The God I worship is not on the side of the popular and isn’t running some sort of a tally sheet where He only saves people who have X number of prayers said for them. I don’t think He cares how many people are praying for someone. If He did, Christ would have spent a lot more time with the Pharisees and chief priests, and a lot less with the beggars and lepers, but that’s just my personal theology. Yes, I’ve got issues and knee-jerk responses regarding this whole issue. It comes of believing I was alone and unloved for far too many years. I’m working on it, but it’s why I also pray “for those whose names are known only to Thee.” My own beliefs make it difficult to pray solely for some one person I know or have been asked to pray for, even when that one person is someone I know and love dearly, because I cannot bring myself to say that they are better than someone with few or no people to pray for them.
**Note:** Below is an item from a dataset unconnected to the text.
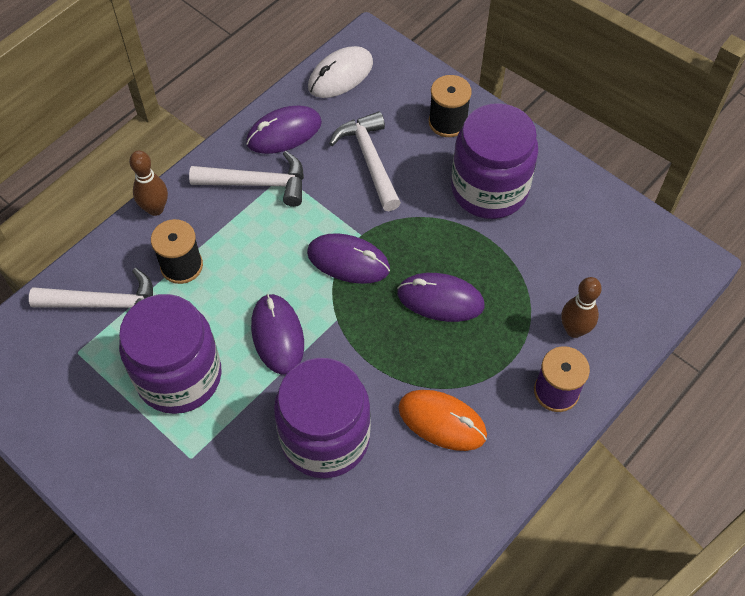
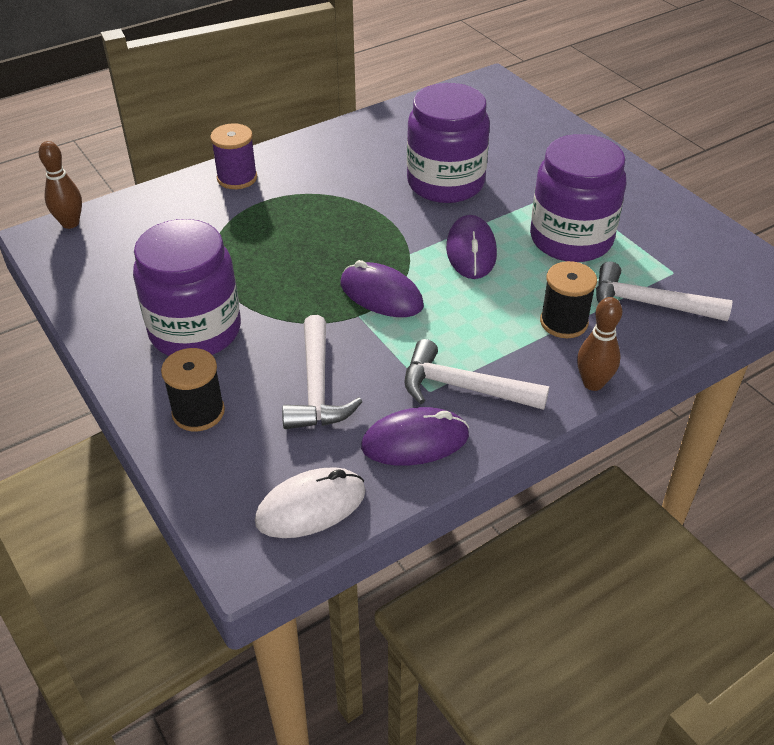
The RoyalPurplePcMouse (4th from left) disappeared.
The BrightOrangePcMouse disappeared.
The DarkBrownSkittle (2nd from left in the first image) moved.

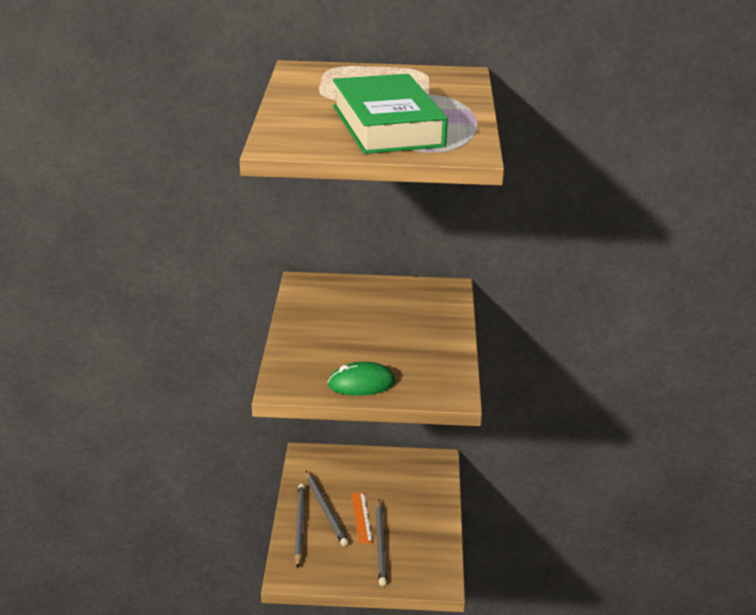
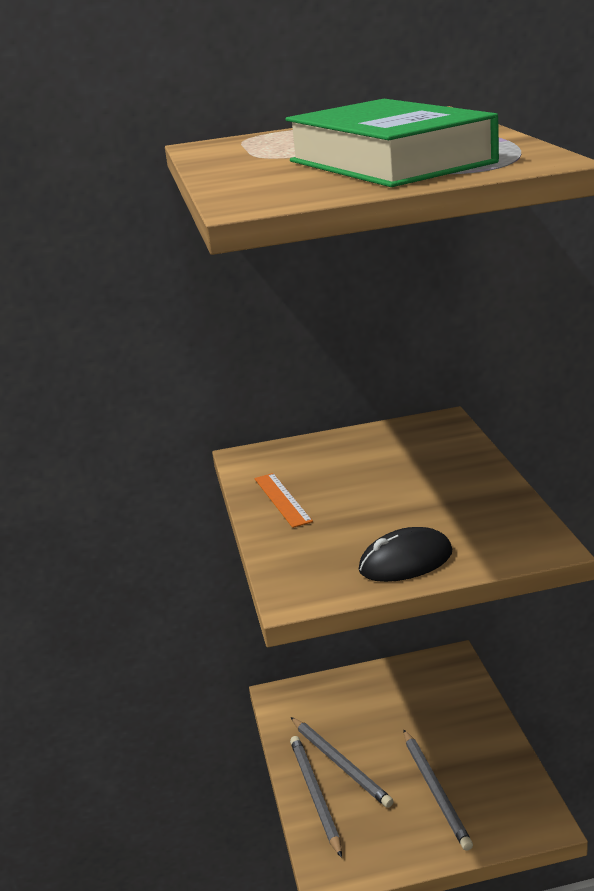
The LeafGreenPcMouse became the EbonyPcMouse.
The BrightOrangeRuler moved.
If something happened to me today, I know people on this board would pray for me. Five years ago, you didn’t know me. Was I less worthy of your prayers then?
I’ve no doubt some people will find this story incredibly uplifting and life affirming. I also suspect others may find it a slap in the face, perhaps people who’ve lost a 19 year old child or friend to a car accident. I have faith, not answers, and I can’t say why one lived and another died. I wish I could. I won’t denigrate the faith of those who find this story uplifting, although I realize there are some who’d say I already have. I’ll just say that, for me, I pray there is another way than a variation of “He who dies with the most prayers wins.”
I just wanted to clarify something, by the way. I don’t find the idea of praying for people or asking people to pray for someone offensive. What bothers me is when someone talks about how many people they’ve got praying for them or says a good thing happend or a bad thing was averted because they had so many people praying for them.
Christians interested in turning other people on to Christianity should pay attention. Because that comment was completely called for. That is how a lot of people who have been turned off of Christianity read this sort of article. This isn’t about the power of a good and loving God, this reads to someone already disenchanted by Christianity as another example of a God who is fickle, one that responds to quantity of prayer and lets people die because they don’t have strangers start prayer chains. If you are interested in spreading the Word, it would behoove you to listen when those comments are made here and make an effort to understand why so many people here are agnostic or atheistic and find the idea of God as illustrated by the article offensive.